People who have heard me give a talk recently will probably recognise much of the content of this post. Sorry about that!
A week or so ago I finished the roughs for my comic about Mr Punch. The whole time that I was writing it I was thinking about little else. When I finished it I experienced a sensation that I have become very familiar with lately. Addicts call it a moment of clarity. I suppose I am an addict of a kind. The sensation is that of finding you do not, in fact, live on a tropical island with a deranged puppet and a crocodile but instead in a flat in Peckham. The dust is swirling about in drifts; the recycling is on the verge of an avalanche and your bed has become a feral nesting place. Whilst I go all over in my head, the rest of me goes nowhere. So long as I'm working on a story I honestly do not notice. When I find myself briefly awake and in my own life for a bit I wish I had a bright sword, like the chap in
Shadow of the Colossus, that I could hold up and it would show me just exactly the right path so I didn't feel so lost in the world. What a useful thing that would be!
I remember that for my first and second books the American publishers insisted on a dust-jacket with a biography. The biography read,
Alexis Deacon was born in 1978, he now lives in London. Thankfully they didn't mention that in 1978 I was also born in London. Since then I have been able to pad out my biography somewhat
by talking about all the stories I have written or drawn. Take those away though and you're still left with,
Alexis Deacon was born (in London) in 1978, he now lives in London.
Possibly one day something else will happen.
Don't bet on it though.
Here is a story that I sometimes tell myself when I am trying to justify all this lack of action:
When I was small I went on an amazing trip to the United States of America...
We lived in a big apartment building full of exciting people from top to bottom:
That's me on the right, third from the top, waving.
Although we lived around all these interesting people, very few came to visit. The only ones who called by often were the cockroaches... They were about my size so I liked them.
I wanted to make friends with them and have tea parties and such but they weren't really interested in me. They were only interested in a place called the Roach Motel that we had. I wanted to go in but they said it was for Roaches only. I wanted to know what it was like inside but none of them ever came out so I never knew...
One time I was walking home - we were still in New York but in a smaller place - when I noticed the moon between some buildings. It was big.
I walked on for a bit and then I looked around and it was still in the sky right above my head though the buildings had totally changed.

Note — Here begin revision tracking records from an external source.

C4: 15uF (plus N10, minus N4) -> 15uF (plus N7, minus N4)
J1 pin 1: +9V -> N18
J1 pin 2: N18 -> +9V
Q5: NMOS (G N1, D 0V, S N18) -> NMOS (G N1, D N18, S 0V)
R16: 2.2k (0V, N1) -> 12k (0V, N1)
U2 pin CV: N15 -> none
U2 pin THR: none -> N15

I found this disturbing... so I tried to run
But the moon followed me all the way home.
Because New York was freaky we moved to the desert. There I encountered cacti for the first time. This is how that went:
It took two days to remove the spines.
Also in the desert, I received a chocolate rabbit for Easter. At that time in my life I ate only two things
Therefore I did not know what to do with my chocolate rabbit.
I decided the only sensible thing would be to make him my best friend.

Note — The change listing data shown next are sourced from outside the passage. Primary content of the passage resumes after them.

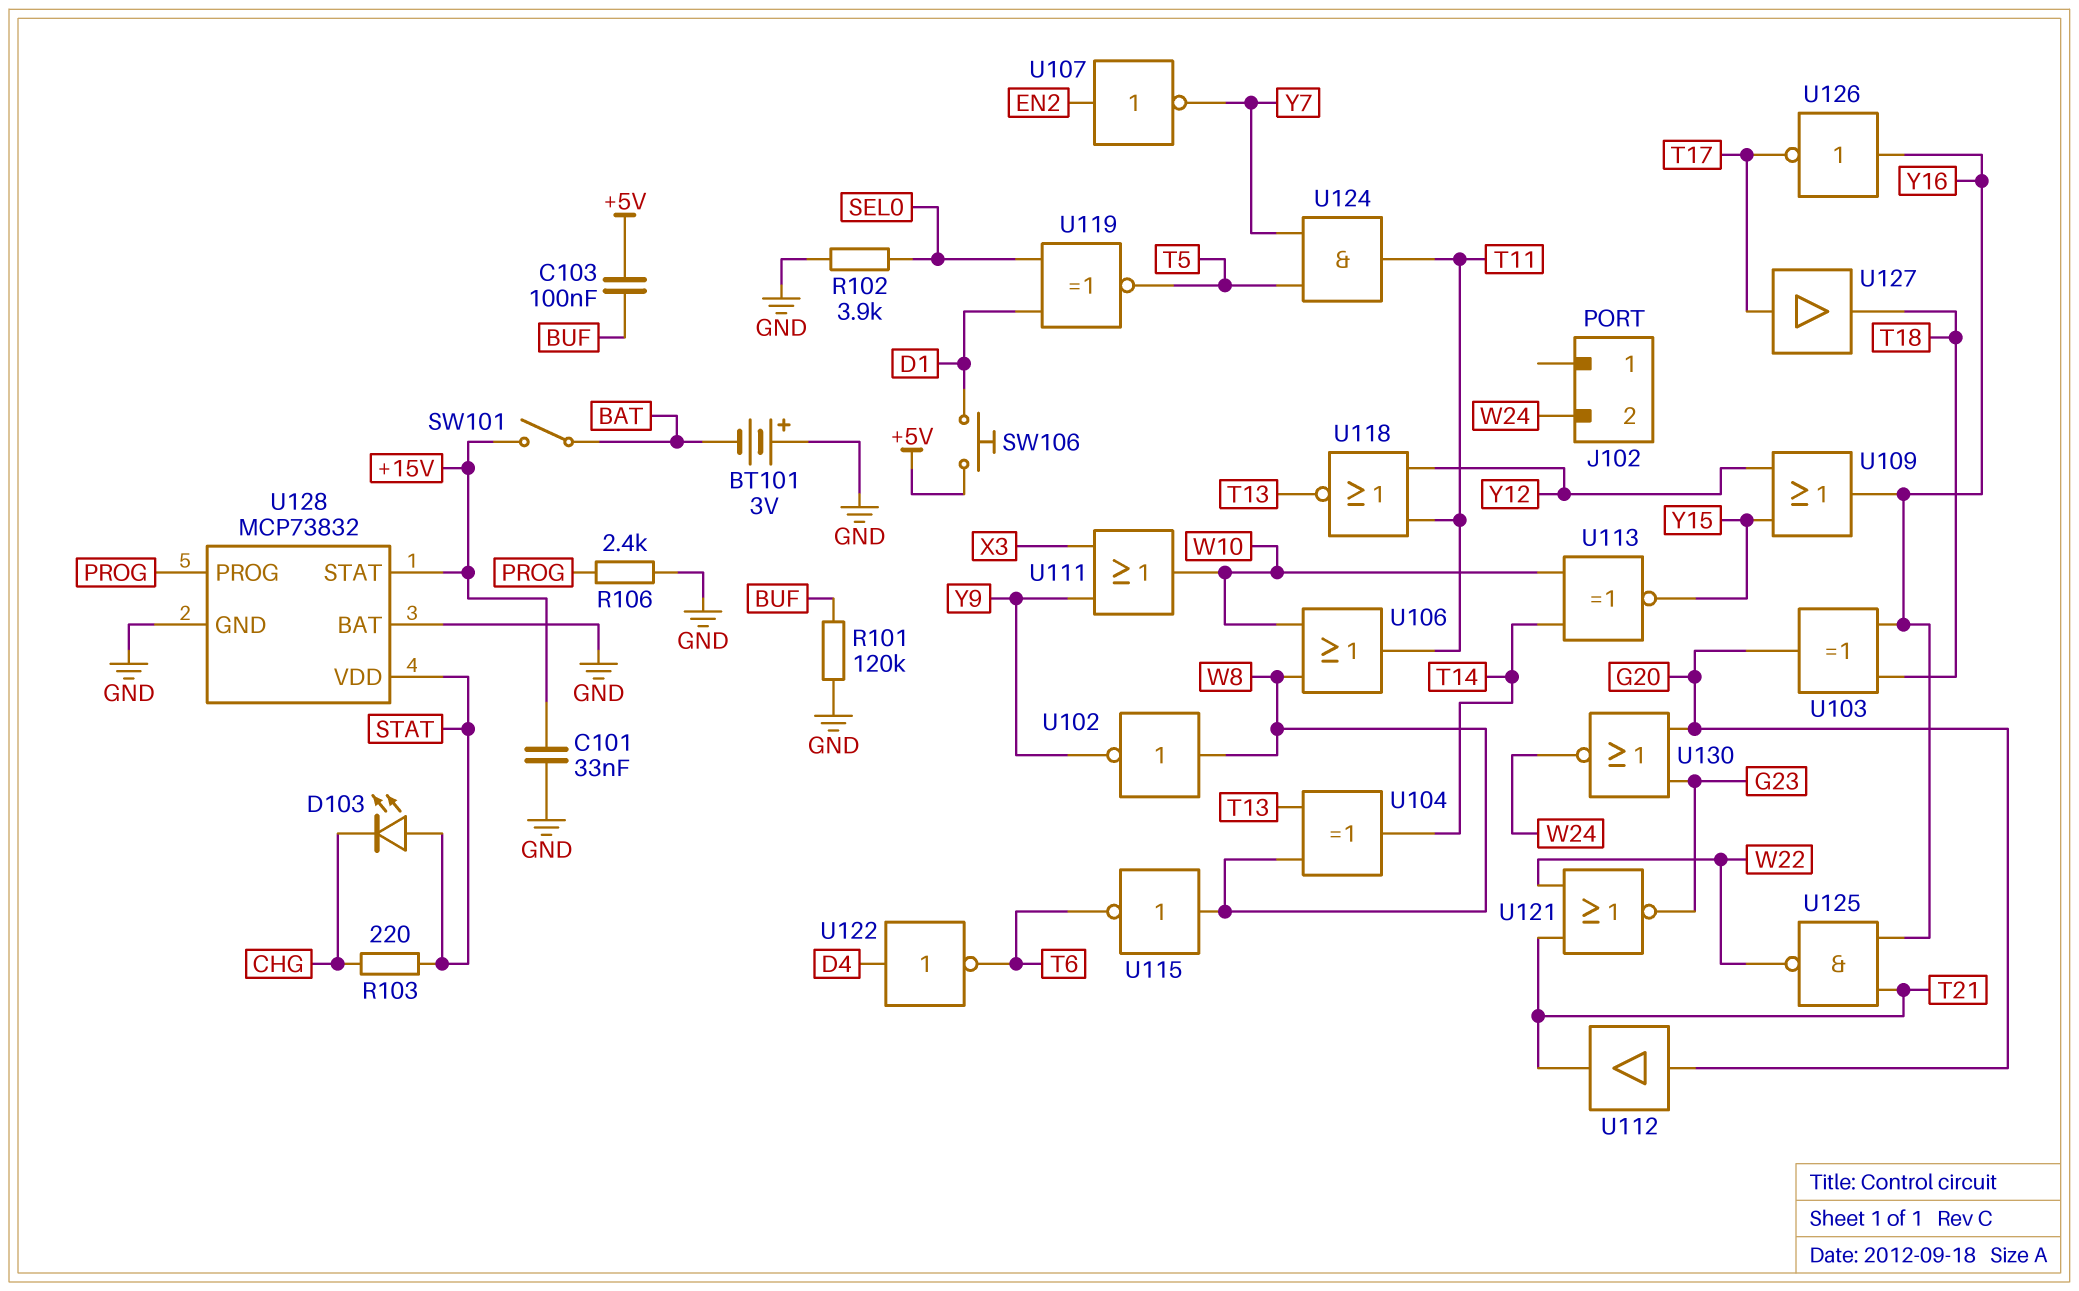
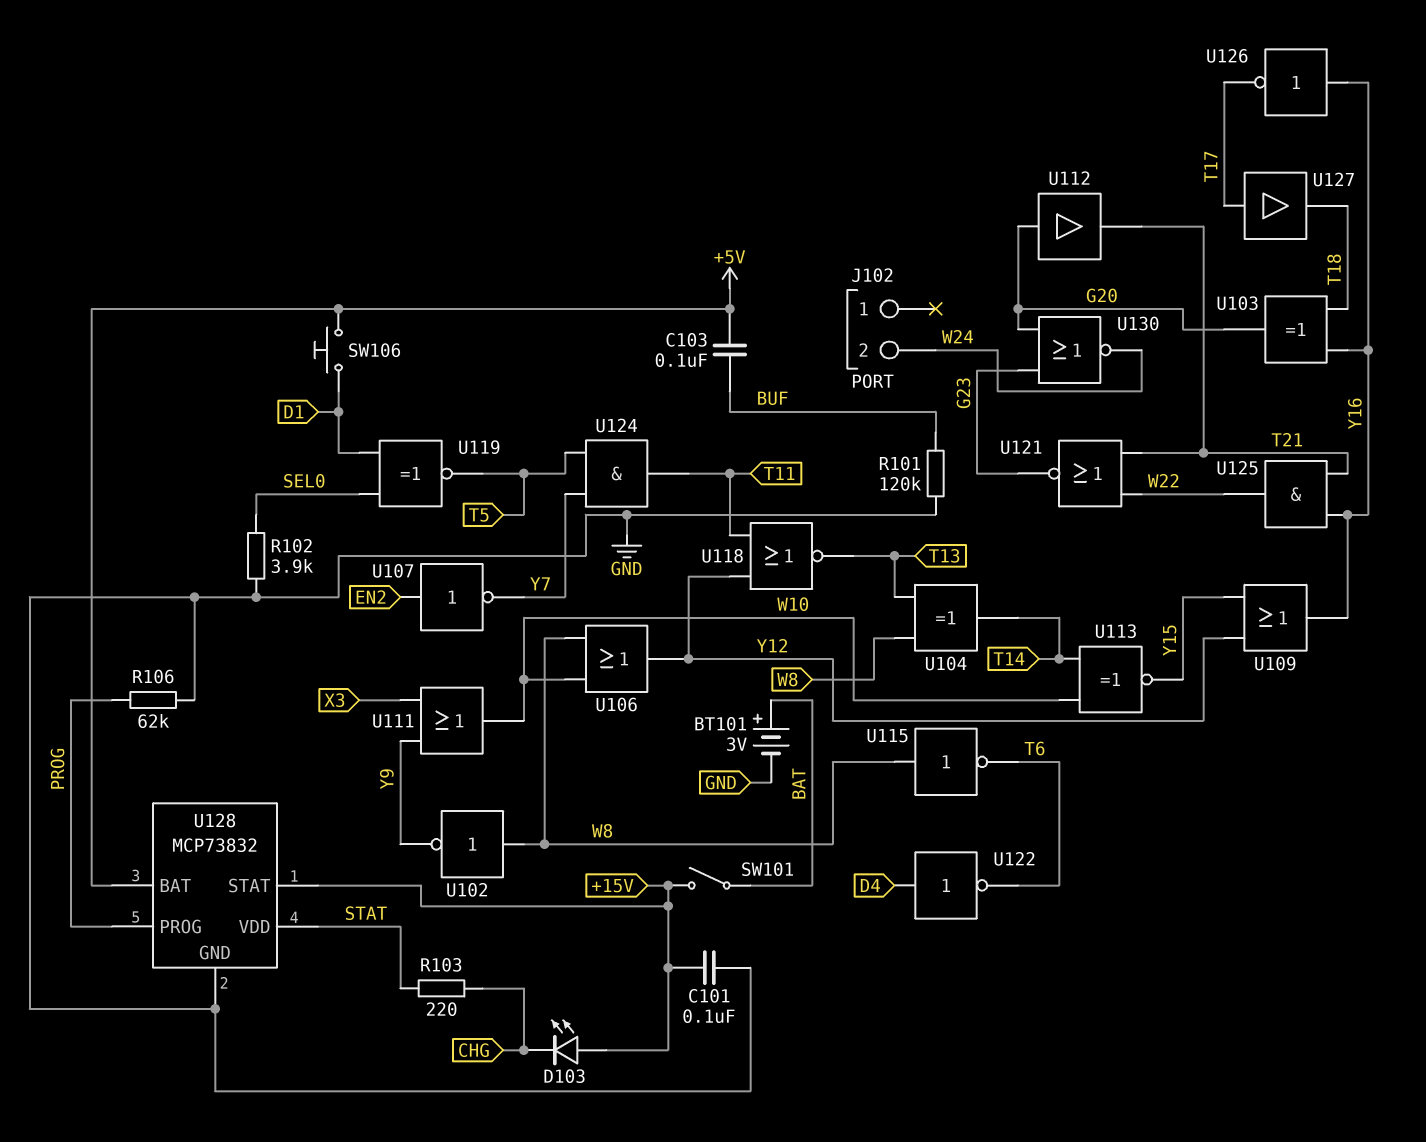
BT101: 3V (plus GND, minus BAT) -> 3V (plus BAT, minus GND)
C101: 33nF (+15V, GND) -> 100nF (+15V, GND)
D103: LED (A STAT, K CHG) -> LED (A +15V, K CHG)
R106: 2.4k (GND, PROG) -> 62k (GND, PROG)
U106: OR (in W8, in W10, out T11) -> OR (in W8, in W10, out Y12)
U125: NAND (in T21, in Y16, out W22) -> AND (in T21, in Y16, out W22)
U128 pin BAT: GND -> +5V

It being the desert though...
...my best friend melted.
So we left the desert. We went on a grand tour instead. We saw...
Niagara falls
Giant Sequoias
The Grand Canyon
...the works.
It was the most exciting trip I have ever been on in my entire life. I was two years old. I remember none of it.
I hold this trip responsible for my addiction to stories and imagination. I felt like this is where I belonged, in super exciting things that other people told me had happened to me. It is a very small step from your aunt Joan telling you that you fell in love with a stuffed Polar Bear in New Mexico to George Lucas telling you that Darth Vader is in fact your father.
Of course lots of people suffer from the same addiction and didn't have anything like this happen to them when they were two. But it's a nice story.